Air-conditioning is through vents in the roof, but unlike the single-deck Yutong E12, there is some adjustability as the vents by the window can be moved.

The ride quality in the bus was quite decent and the bus captains handled the buses smoothly. At 12 metres long, these were a bit harder to manoeuvre than the Yutong ZK6116H1 (11m) or Zhongtong LCK6103G Sunny (10m) but the drivers seemed to find the bus nice to drive.

Deployments

PC9803K was running on variations of the Red route throughout the day. Before I arrived at NTU in the morning, it was on one of the Red morning expresses, hence the signage placed in the front.

Later, in the middle of the day, PC9803K was deployed on the Lunch Express, where again the EDS was not used.

Finally, from 3pm onwards, PC9803K ran on Campus Red, and the EDS was used. Though I think it’s quite a waste to make the Hanover EDS just display “Campus Red”, when it can actually incorporate a scroll rotating through different bus stops along the route.

PC9851X, on the other hand, was deployed on Campus Rider (Green) which shuttles between Pioneer MRT and the Tan Chin Tuan lecture theatre. Again, the EDS simply displayed “Campus Rider”.

At around 4.55pm, PC9851X made its way to Saraca Hall to begin service on Campus Red.

I noticed that PC9851X was still carrying its temporary registration from China, where it was built. While in transit from the Yutong factory in Zhengzhou to the port in Shanghai, this bus was registered “豫A-N3626”, which corresponds to a Zhengzhou registration.

Based on the details on the registration, the bus was driven to the port some time in October or November 2020. This registration is also where I found out that the licensed capacity is 87.

A sticker left inside the bus indicates that the bus was delivered to Singapore aboard the Dream Orchid, which sailed from Shanghai.

Thoughts

To me, the introduction of these two buses is a welcome change to the NTU services. I definitely think the NTU campus buses have a lot to improve to reach the standard of NUS buses, but the introduction of more high-capacity buses designed for urban transit should help and represents a step in the right direction.

There’s still no passenger information display system, but it seems one can be easily retrofitted. Occasionally, the speakers on both buses would read out “Input one” or “Input three”, which I assume are placeholder announcements.
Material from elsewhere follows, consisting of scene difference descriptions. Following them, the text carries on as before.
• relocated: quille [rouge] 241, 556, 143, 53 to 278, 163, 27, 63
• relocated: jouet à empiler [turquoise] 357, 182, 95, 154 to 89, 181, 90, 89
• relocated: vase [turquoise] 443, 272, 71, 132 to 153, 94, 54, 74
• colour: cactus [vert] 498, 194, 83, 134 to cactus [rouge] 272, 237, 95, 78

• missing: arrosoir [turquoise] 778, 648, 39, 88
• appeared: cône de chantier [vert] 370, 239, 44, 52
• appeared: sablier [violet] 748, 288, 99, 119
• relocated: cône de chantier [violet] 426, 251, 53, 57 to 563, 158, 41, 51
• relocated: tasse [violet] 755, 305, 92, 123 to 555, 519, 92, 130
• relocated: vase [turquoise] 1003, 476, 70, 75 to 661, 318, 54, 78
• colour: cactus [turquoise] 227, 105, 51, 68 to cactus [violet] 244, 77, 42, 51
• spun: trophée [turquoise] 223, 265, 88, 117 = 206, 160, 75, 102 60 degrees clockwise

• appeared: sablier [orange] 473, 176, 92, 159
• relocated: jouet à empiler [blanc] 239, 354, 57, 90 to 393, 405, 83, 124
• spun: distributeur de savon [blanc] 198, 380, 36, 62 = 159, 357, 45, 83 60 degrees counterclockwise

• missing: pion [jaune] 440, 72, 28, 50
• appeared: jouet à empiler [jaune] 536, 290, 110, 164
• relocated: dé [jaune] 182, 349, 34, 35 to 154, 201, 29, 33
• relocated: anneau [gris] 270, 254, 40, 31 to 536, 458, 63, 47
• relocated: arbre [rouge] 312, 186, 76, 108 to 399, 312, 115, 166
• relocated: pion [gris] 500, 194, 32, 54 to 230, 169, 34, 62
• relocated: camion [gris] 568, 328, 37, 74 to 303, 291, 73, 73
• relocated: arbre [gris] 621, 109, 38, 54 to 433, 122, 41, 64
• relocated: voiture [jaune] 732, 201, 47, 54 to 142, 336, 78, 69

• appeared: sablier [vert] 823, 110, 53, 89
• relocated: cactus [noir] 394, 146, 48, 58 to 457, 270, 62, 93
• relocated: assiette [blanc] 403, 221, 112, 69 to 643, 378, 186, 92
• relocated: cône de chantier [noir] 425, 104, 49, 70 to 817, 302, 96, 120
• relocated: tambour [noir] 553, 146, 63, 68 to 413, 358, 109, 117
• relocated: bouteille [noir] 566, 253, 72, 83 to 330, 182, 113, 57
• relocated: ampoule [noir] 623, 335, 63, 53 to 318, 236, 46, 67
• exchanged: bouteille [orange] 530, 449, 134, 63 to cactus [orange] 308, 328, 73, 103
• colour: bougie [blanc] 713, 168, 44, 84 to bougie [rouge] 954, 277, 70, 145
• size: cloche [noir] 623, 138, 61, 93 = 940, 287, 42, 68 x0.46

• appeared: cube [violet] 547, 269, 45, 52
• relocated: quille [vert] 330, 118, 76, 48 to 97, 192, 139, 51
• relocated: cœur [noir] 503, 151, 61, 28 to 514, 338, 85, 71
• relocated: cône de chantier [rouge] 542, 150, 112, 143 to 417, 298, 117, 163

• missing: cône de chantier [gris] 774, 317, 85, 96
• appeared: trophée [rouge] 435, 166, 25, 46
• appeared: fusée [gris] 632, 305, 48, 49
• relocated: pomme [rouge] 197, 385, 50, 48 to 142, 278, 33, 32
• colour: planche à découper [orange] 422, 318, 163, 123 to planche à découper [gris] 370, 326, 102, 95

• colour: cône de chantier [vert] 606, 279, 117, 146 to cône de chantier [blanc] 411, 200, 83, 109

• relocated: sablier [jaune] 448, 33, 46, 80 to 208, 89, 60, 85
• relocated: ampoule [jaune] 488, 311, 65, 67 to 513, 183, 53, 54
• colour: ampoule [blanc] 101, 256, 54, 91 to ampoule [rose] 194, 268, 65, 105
I think one of them is supposed to be “doors closing”. This, of course, needs to be fixed, but it means the bus does have announcement capabilities.

The Yutong ZK6126HGA, in this specification, also presents a worthy competitor in my opinion to the SC Auto-bodied Volvo B9L. Both have comparable capacity, and the Yutong has arguably a more passenger-friendly interior layout.

With a Chinese vehicle, reliability may be more of a concern to many operators guided by more traditional thinking and memories of unreliable Chinese buses, but the reliability of reputable Chinese companies like Yutong has increased in recent years and major components of the bus are still sourced from established suppliers.

And in any case, out of all the free shuttle buses I’ve tried, this bus model’s interior bears the closest resemblance to a public bus!